Cada mañana, después de bañarme, pienso en cómo me quiero vestir. Decido si falda, vestido o pantalón: color y modelo. Si está fresco el día o hace calor. Me gusta la ropa, me gustan los colores, me gustan los zapatos, me gusta elegir cada día qué me voy a poner y lo disfruto mucho porque siempre me veo inventando formas y combinaciones, y en ocasiones aviento al aire la ropa para ver cómo el azar junta los colores y las texturas y así me visto.
Recuerdo que de chiquita, sentada en mi cama, frente del clóset, me fascinaba ver los colores, sus tonos y las texturas de los vestidos colgados. Los veía como si bailaran para mí y cambiaran de lugar para hacer nuevas combinaciones. Me encantaba ver al sol reflejado en ellos y que, cuando los rayos de sol cambiaban de ángulo, el color y el tono se modificaban y me intrigaba.
Recuerdo cuando tejía suéteres para vender, e íbamos mi hijo chiquito y yo a comprar estambres a las fábricas: comprábamos los que nos gustaban; llegábamos a casa y hacíamos un ritual muy especial: los botábamos al aire y así como cayeran los combinábamos. Los suéteres eran todo un éxito con combinaciones muy novedosas, se vendían rápido y los pagaban bien.
Cuando estoy en el proceso diario de selección de lo que me pongo, pienso en dos de los grandes gurús de la tecnología: Steve Jobs y Mark Zuckerberg, que optan por una vestimenta consistente, siempre igual, con atuendos simples y distintivos porque, dicen, que elegir consume energía mental. Sin embargo a mí, desde niña, ¡me potencializar! ¿Será que yo no tengo otra cosa mejor que hacer, que elegir, jugar e inventar combinaciones de colores de ropa, calzado, sacos y suéteres?
¿Qué me tendría que pasar para que yo me vistiera de la misma manera y del mismo color? Lo primero es tener algo que me guste y me importe más que los colores, que sea más interesante y llene mi vida de tal manera que lo demás, sea irrelevante.

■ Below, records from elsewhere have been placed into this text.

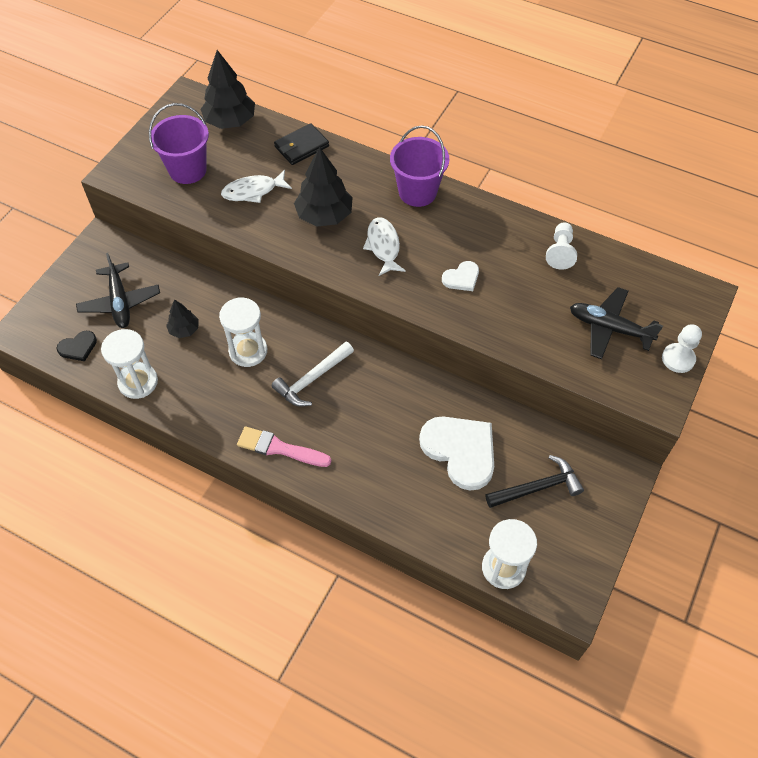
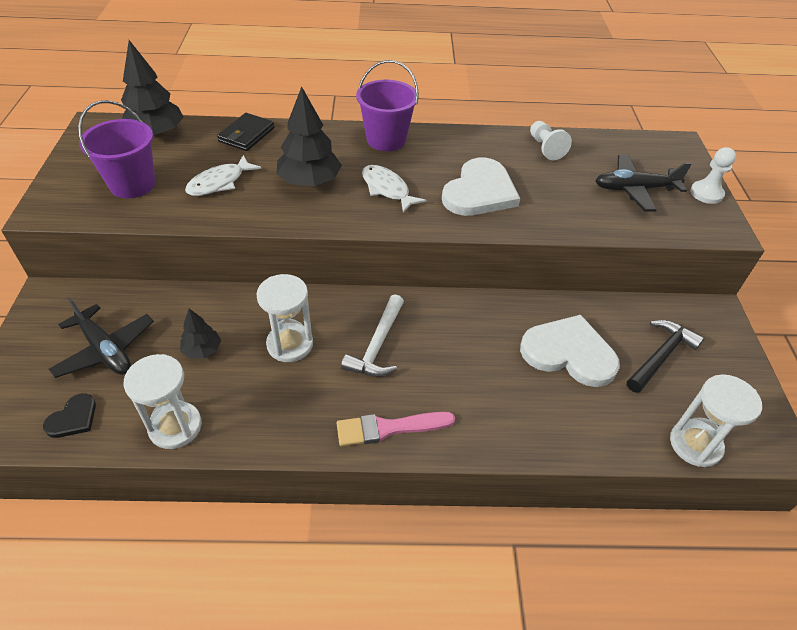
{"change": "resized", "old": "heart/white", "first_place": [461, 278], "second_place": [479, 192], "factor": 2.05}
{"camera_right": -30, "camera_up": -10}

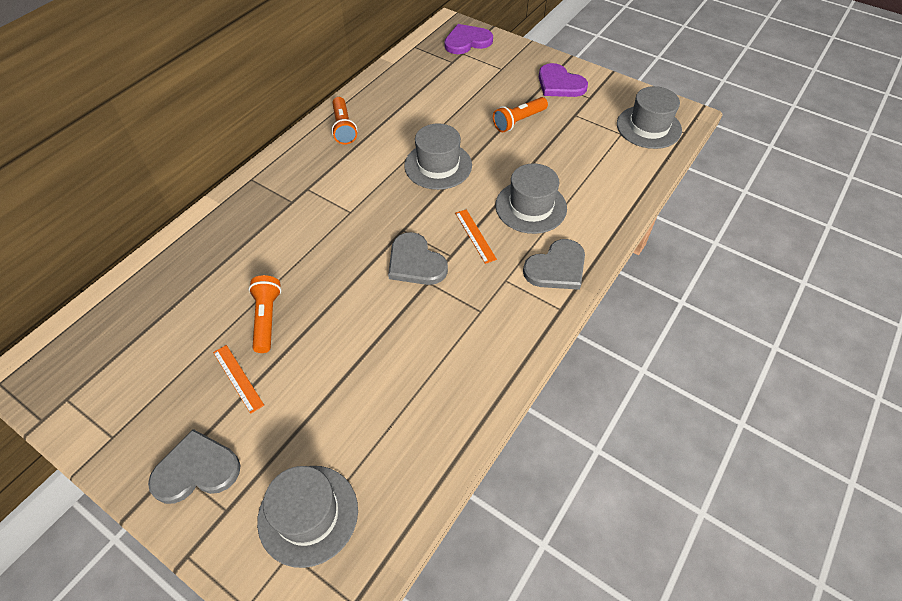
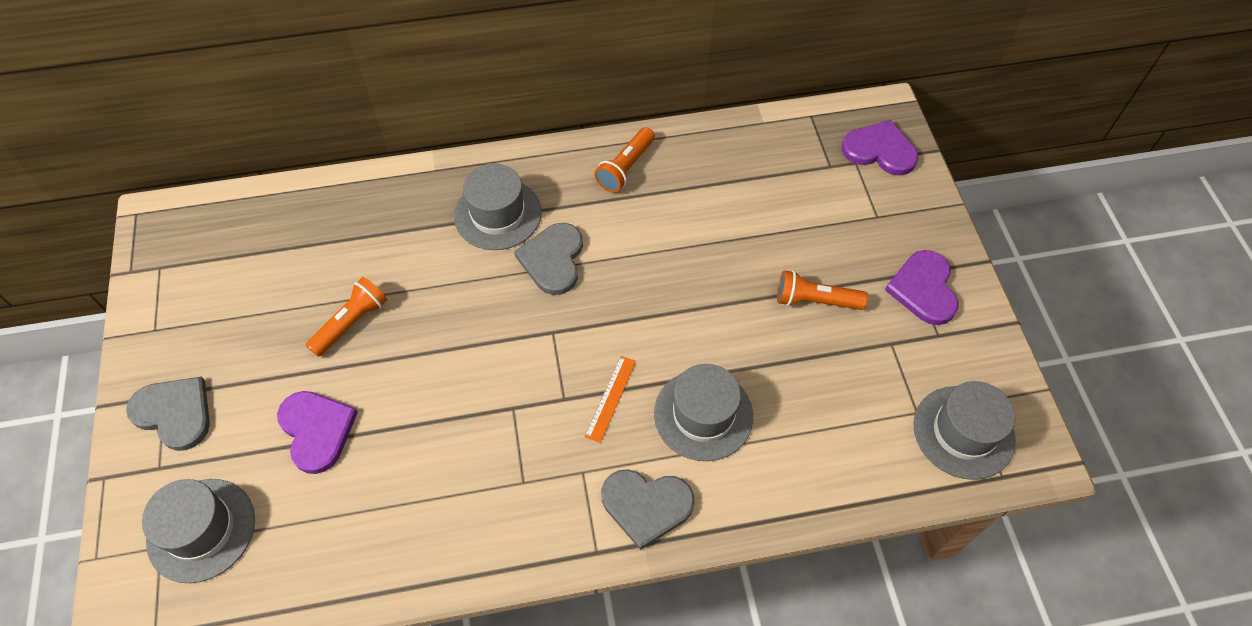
{"change": "removed", "old": "ruler/orange", "first_place": [238, 378]}
{"change": "moved", "old": "heart/grey", "first_place": [415, 262], "second_place": [553, 259]}
{"change": "moved", "old": "hat/grey", "first_place": [438, 165], "second_place": [498, 214]}
{"change": "added", "new": "heart/purple", "second_place": [317, 430]}
{"camera_right": 45, "camera_up": 5}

¿Qué tendría que pasar en mi vida para que diera un giro de tal magnitud? Me imagino que esto es similar a cuando una muchacha se va de monja. ¡Adiós mundo, me voy! Es asumir su apostolado, como el de Steve y Mark, sólo por mencionar a dos.
¿Me veo así? De hecho mi vida es un apostolado de vivir intensa e inmersa en la fascinación del prisma que soy, con todos los colores texturas y combinaciones, posibles e imposibles, con su propia luz en los diferentes ángulos posibles, que descubre el infinito arcoíris.